「特定技能」276人 1年で3倍増も コロナ禍 高まる需要に追いつかず

 外国人の就労拡大のため、2019年4月に新設された在留資格「特定技能」。出入国在留管理庁のまとめによると、制度開始から2年となる今年3月末時点で長崎県内に同資格で滞在する外国人は276人だった。昨年以降、新型コロナウイルスの感染拡大に伴う入国制限も設けられたが、1年前の昨年3月末(92人)から3倍に増えている。
 276人のうち半数以上の153人は農業分野。県内農家では高齢化や後継者不足で技能実習生ら外国人材の受け入れが進んでいる。県農業経営課によると、この153人のうち、47人は県出資法人などが設立した農業人材派遣会社「エヌ」に在籍。全員カンボジア人で7割弱は島原半島の農家などで働いている。

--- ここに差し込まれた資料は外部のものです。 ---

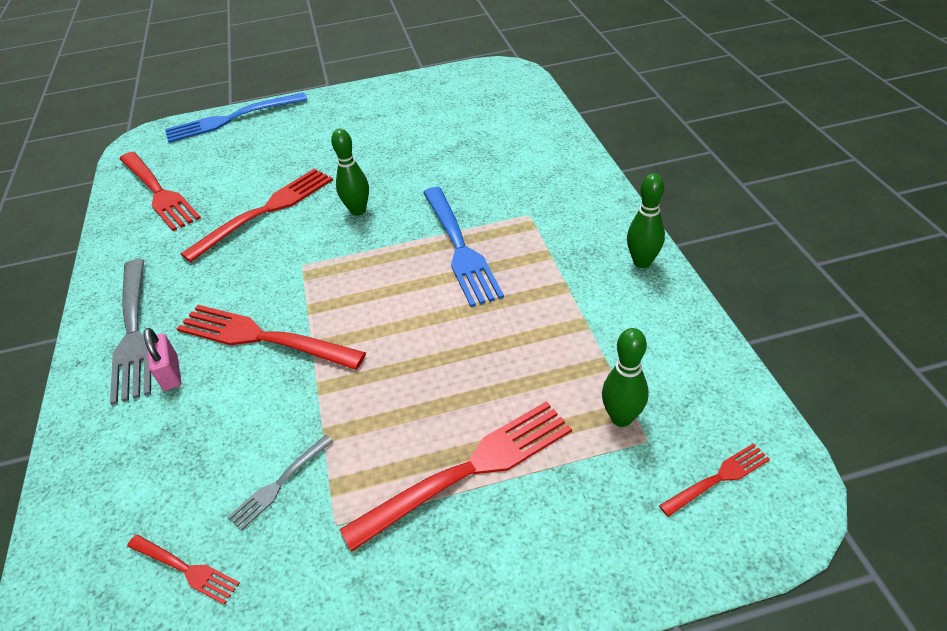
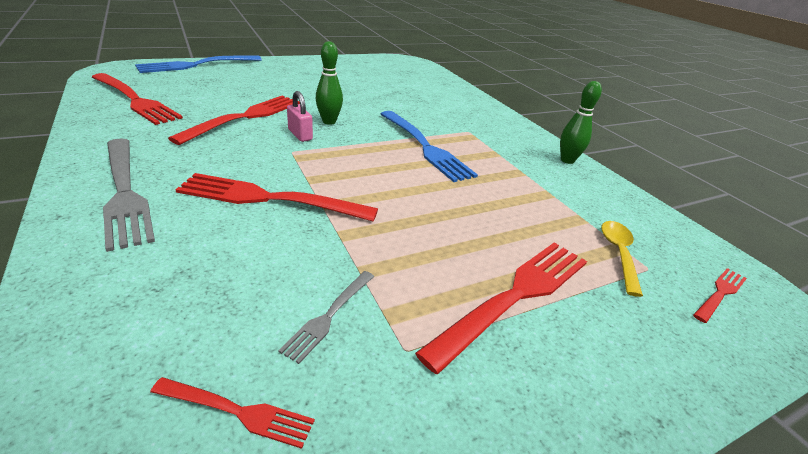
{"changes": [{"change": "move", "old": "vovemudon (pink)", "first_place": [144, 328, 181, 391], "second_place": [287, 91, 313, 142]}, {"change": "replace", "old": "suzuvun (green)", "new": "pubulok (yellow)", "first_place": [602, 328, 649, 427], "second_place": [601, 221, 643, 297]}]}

 昨年9月以降にエヌの在籍は30人近く増加したが、県内外で高まる外国人労働者の派遣需要には追いついていないのが実情。特定技能の試験に合格したが新型コロナの影響で来日できず、母国で待機している外国人も一定数いる。農家からは「人手不足。(外国人は)いつ入ってくるのか」といった問い合わせが増えているという。
 過去に半年ほどエヌから外国人を派遣してもらったという南島原市の農家の男性は、新型コロナに振り回される現状をこう嘆く。「外国人に頼りすぎていた」。技能実習生や特定技能の外国人の雇用を希望しているが、彼らの入国のめどは立っていない。
 男性が受け入れていた技能実習生は実習期間終了後、新型コロナの影響で帰国できず「特定活動」の資格を得て残ってくれた。だが今月いっぱいで辞めることになり「次が来なければ作付けを減らすしかないだろう」。周辺の農家も同様の悩みを抱えているという。
 県内の特定技能276人の内訳は、農業のほかに造船・舶用工業57人、飲食料品製造業32人、漁業15人、産業機械製造業14人、建設3人、介護1人、素形材産業1人。
 地域別では雲仙市が67人で最も多く、諫早市が50人、佐世保市が46人、島原市が32人と続いた。